It not necessarily physical RAM. If you memmap large files, like maybe a large file from RAID or network share, you could still need that much virtual address space.


Do many programs want to use that much data but not control when it swaps in and out?


No, but 5-level paging is opt-in anyway, so its presence isn't problematic if assuming a 48-bit address space. Linux won't allocate space outside the 48-bits unless you give an address hint to mmap outside the 48-bit range.


In practice it's over 64 TiB because kernels often use a quarter of the available addressing space (half of the kernel addressing space) to map the physical addresses (e.g. FFFFC000_12345678 maps physical address 0x12345678). So 48 virtual address bits can be used with up to 2^46 bytes of RAM.


And how long has 48 bit addressing been de rigeur?

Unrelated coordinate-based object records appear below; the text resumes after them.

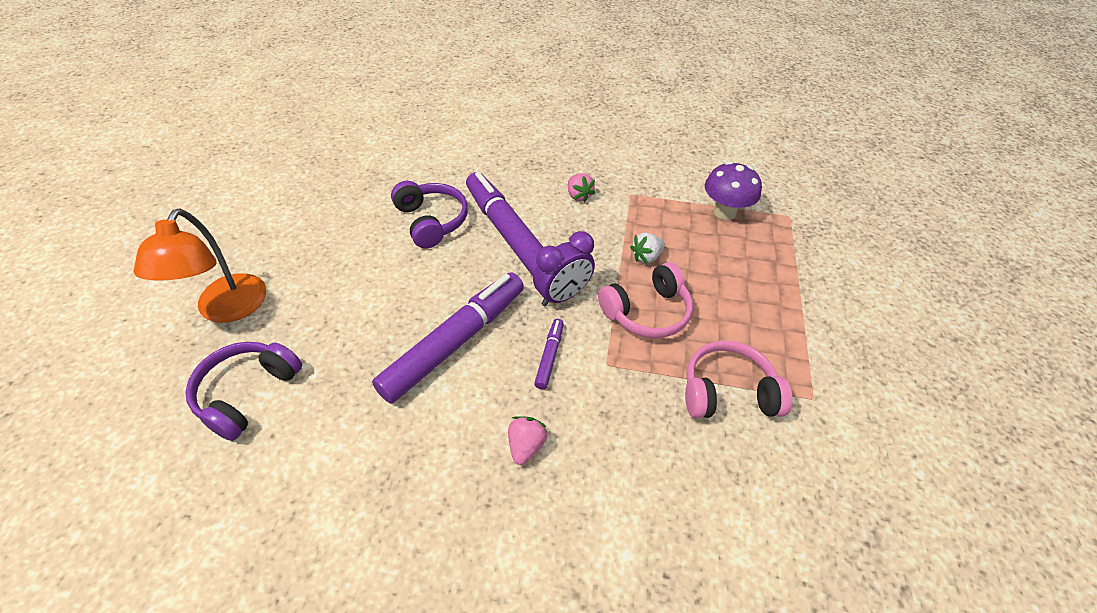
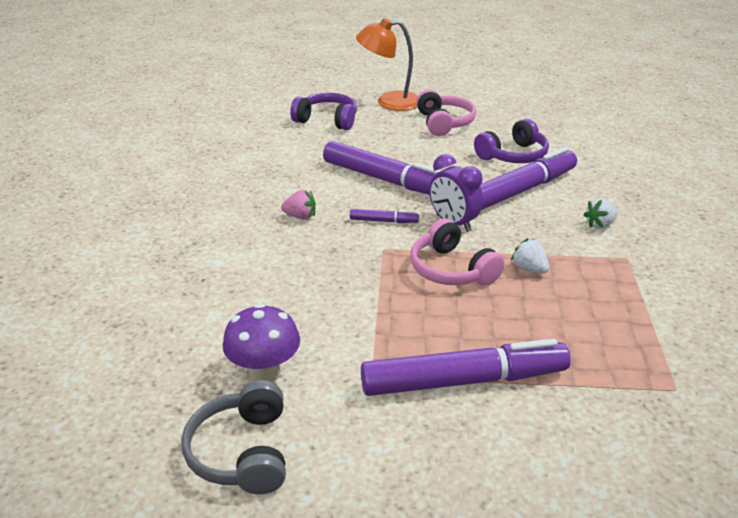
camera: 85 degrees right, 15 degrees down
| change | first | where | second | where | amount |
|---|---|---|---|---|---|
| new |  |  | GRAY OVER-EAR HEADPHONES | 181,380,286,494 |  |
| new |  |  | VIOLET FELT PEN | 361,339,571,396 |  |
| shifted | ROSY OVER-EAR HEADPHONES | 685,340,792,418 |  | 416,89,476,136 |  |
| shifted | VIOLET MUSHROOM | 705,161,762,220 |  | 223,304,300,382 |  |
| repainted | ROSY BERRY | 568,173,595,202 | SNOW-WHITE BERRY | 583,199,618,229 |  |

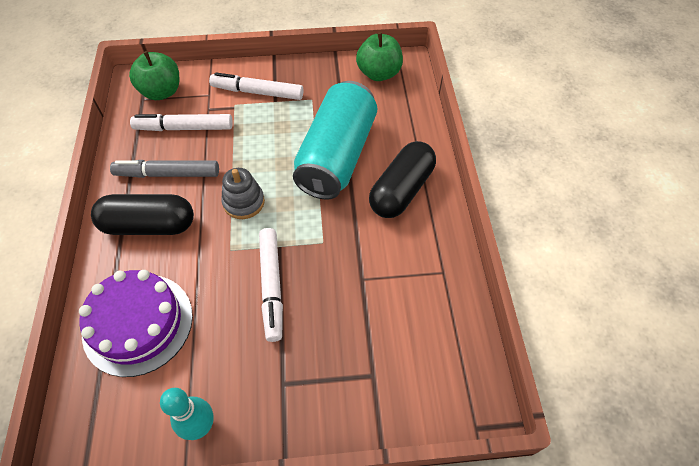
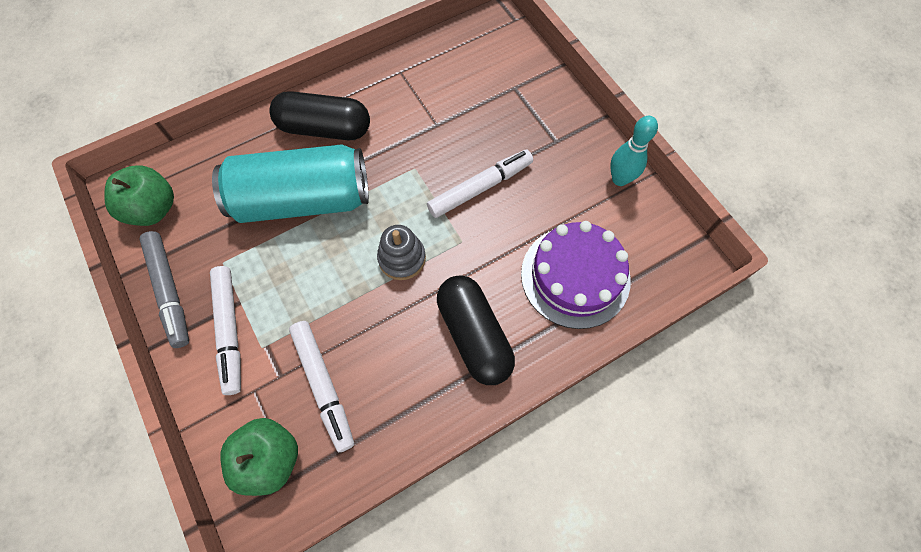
camera: 115 degrees left, 10 degrees up
| change | first | where | second | where | amount |
|---|---|---|---|---|---|
| shifted | GRAY FELT PEN | 110,160,219,178 |  | 140,231,189,348 |  |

Not so long ago we had processors that could address 40 bits of address space. Or was that 38?


At least since maybe the DEC Alpha 21264. It could address 48-bits of VA space, but that comes with caveats due to PALcode specific intricacies.

I think VMS (or was it Tru64?) uses this mode, but many other OSes just use 43-bit or 40-bit addressing. Realistically though, I don’t think many users would be using workloads that addressed more than 38-bits worth of contiguous VA space in 1998-1999.


amd64 has had 48-bit addressing / 4-level paging from the beginning.


I must be thinking of intel’s failed 64 bit attempts prior to amd64 winning.


You're probably thinking of PAE (36 bit physical address space on 32 bit virtual address space). But Intel for quite some time had a 36 bit physical address space limit on 64-bit consumer processors, even if the virtual address space was 48 bits. I think it only changed 5 years ago or less.


Physical addresses may be limited to 40 bits, but 48-bit virtual addresses have been the norm since 4-level paging.


"640k ought to be enough for anybody"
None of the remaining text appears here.